In the brute force approach, we will use two nested loops. The outer loop is used to select the starting index of the substring and the inner loop is used to fix the ending index of the substring. After selecting the substring, we will use another loop (or a method) to check whether the substring contains all unique characters or not using a HashSet.

In this approach, we will use two nested loops. The outer loop is used to select the starting index of the substring and the inner loop is used to fix the ending index of the substring.

Inside the outer loop, we will initialize a HashSet to store the unique characters. Now we will keep adding the characters to this set using the inner loop. Before adding each character if the character is already present in the set this means that from ith index to current jth index this character is repeated. So we will not consider this substring and any other substring starting from the ith index and ending at j or after, break from the inner loop. Otherwise, we will update the longest length and add the character to the set.

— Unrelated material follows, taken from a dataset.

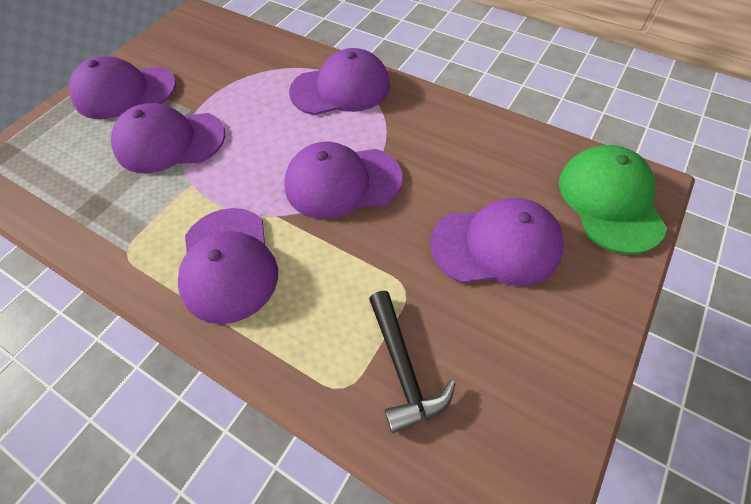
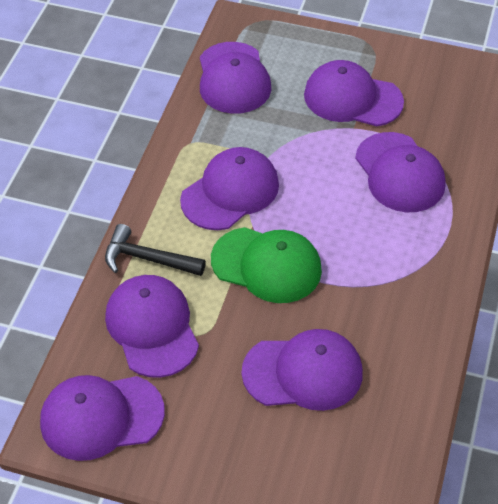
purple cap: 6 -> 7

In this approach, we will use a binary search to select the length of the substring. The smallest value possible will be 1 as all the characters are unique substrings themselves and the maximum value for binary search will be ‘L’ as there is no substring wth length more than L in the given string where L is the length of the given input string.

Now doing the binary search on the range start = 1 to end = L. We will check for ‘mid’(start + end)/2 length, whether there is any substring with length equals to ‘mid’ with unique characters or not. If such substring exists we will update the answer and move to right side ie start = mid + 1. Otherwise, we will check on the left side i.e end = mid - 1.

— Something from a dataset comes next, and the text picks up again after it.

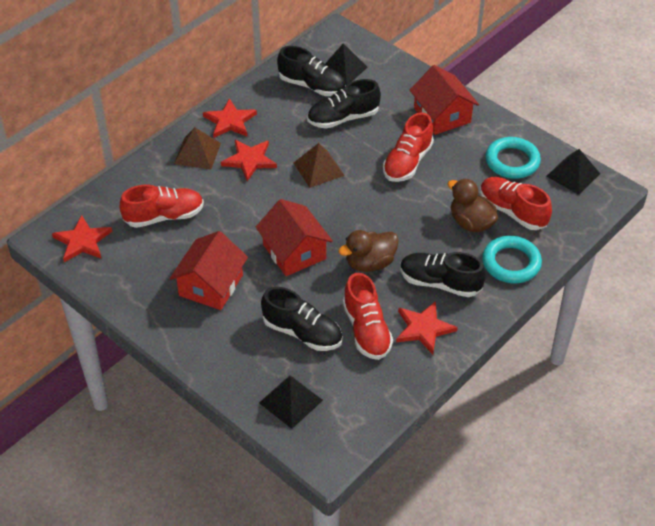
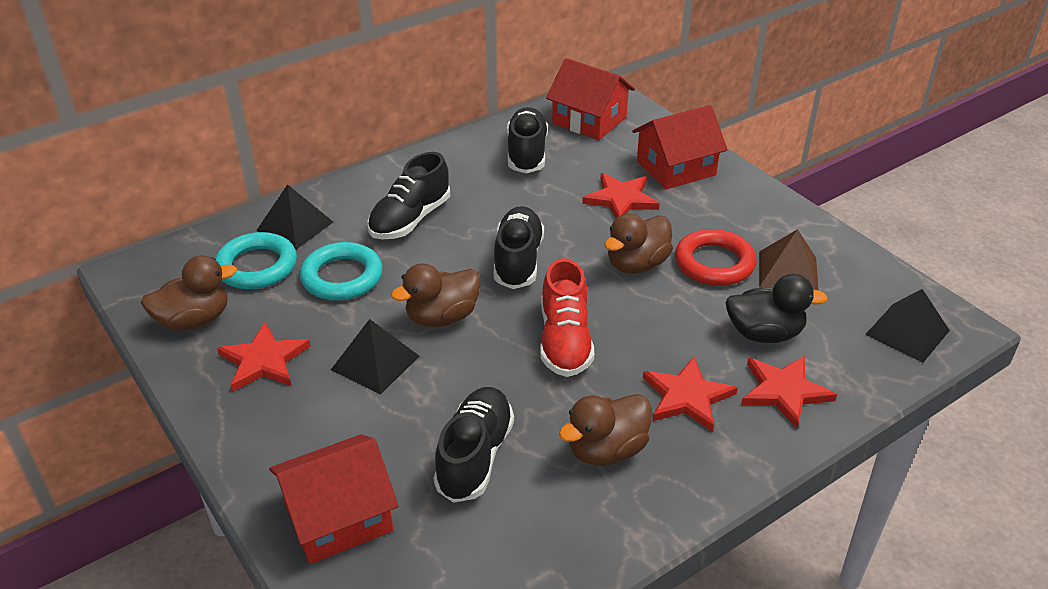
black duck: 0 -> 1
brown duck: 2 -> 4
brown pyramid: 2 -> 1
red ring: 0 -> 1
red shoe: 4 -> 1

Now to check whether a substring of length ‘mid’ exists on or not we will iterate on the whole string. Given below is the algorithm to check this.

Steps Required to calculate the length:

Boolean isDistinctSubstringExists(input, mid):

1. Initialize the map to store frequencies.
2. For each character in the input, i.e i = 0 to L - 1, where L is the length of the input string.
   • Increment the current character’s frequency in the map.
   • If i >= mid, decrease the frequency of (i - mid)th character. If it is zero remove it from the map.
   • If the map current size equals to the mid-value, return true.
3. No substring of length equals to mid found, return false.

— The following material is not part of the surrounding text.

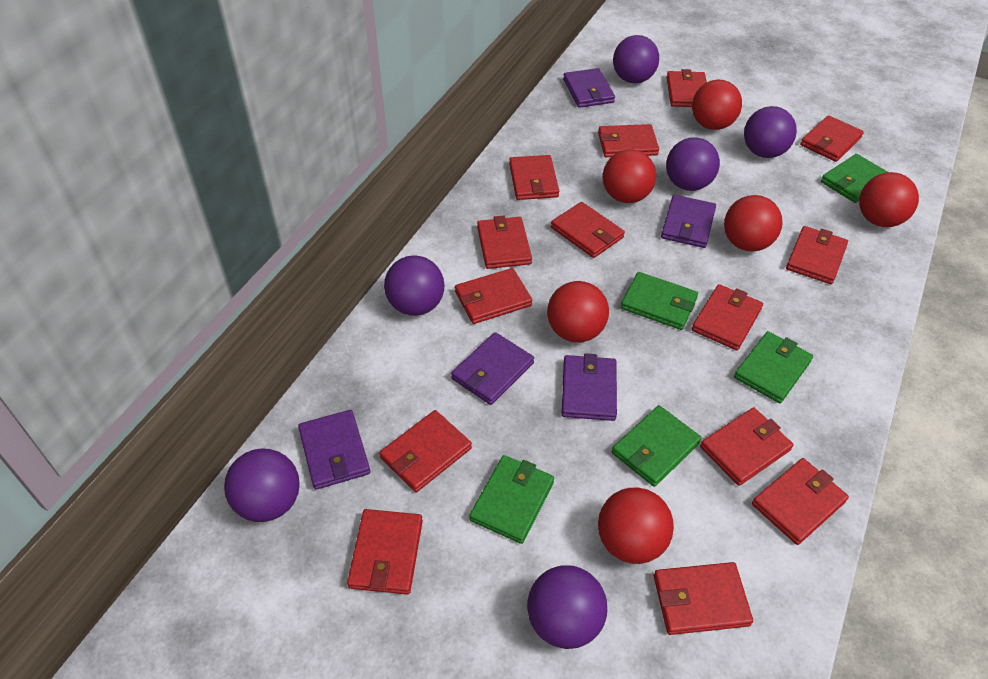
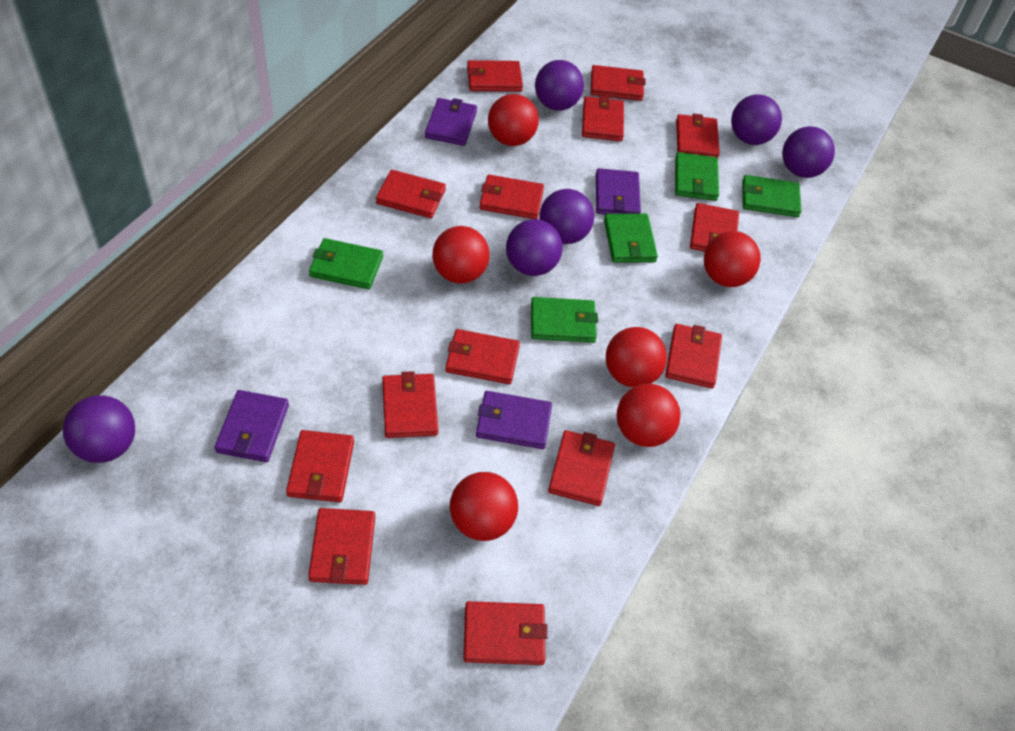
purple wallet: 5 -> 4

We will keep a window that will keep a range of unique characters where the range is defined by start and end indices. Initially, both ‘start' and ‘end’ equal to zero denoting that we have only one character in the current window i.e the character at 0th index. Along with this, we will also keep a HashMap/ Unordered Map to store the last occurrence of the characters. Now we will keep incrementing the ‘end’ to iterate on each character of the string. 

If the current character at the ‘end’ index is not present in the window we will simply update the ‘start' to the maximum index possible index of ‘start’ or the last occurrence of the current character. Then we update the ‘maxLen’ and it gets updated if the range ('end' - ‘start’ - 1) is greater than ‘maxLen’. Then store the current index in the Map/HashMap as the current index will be the last occurrence of the character till current index iterated. Also, increment the ‘end’ by 1. Finally, Return ‘maxLen’.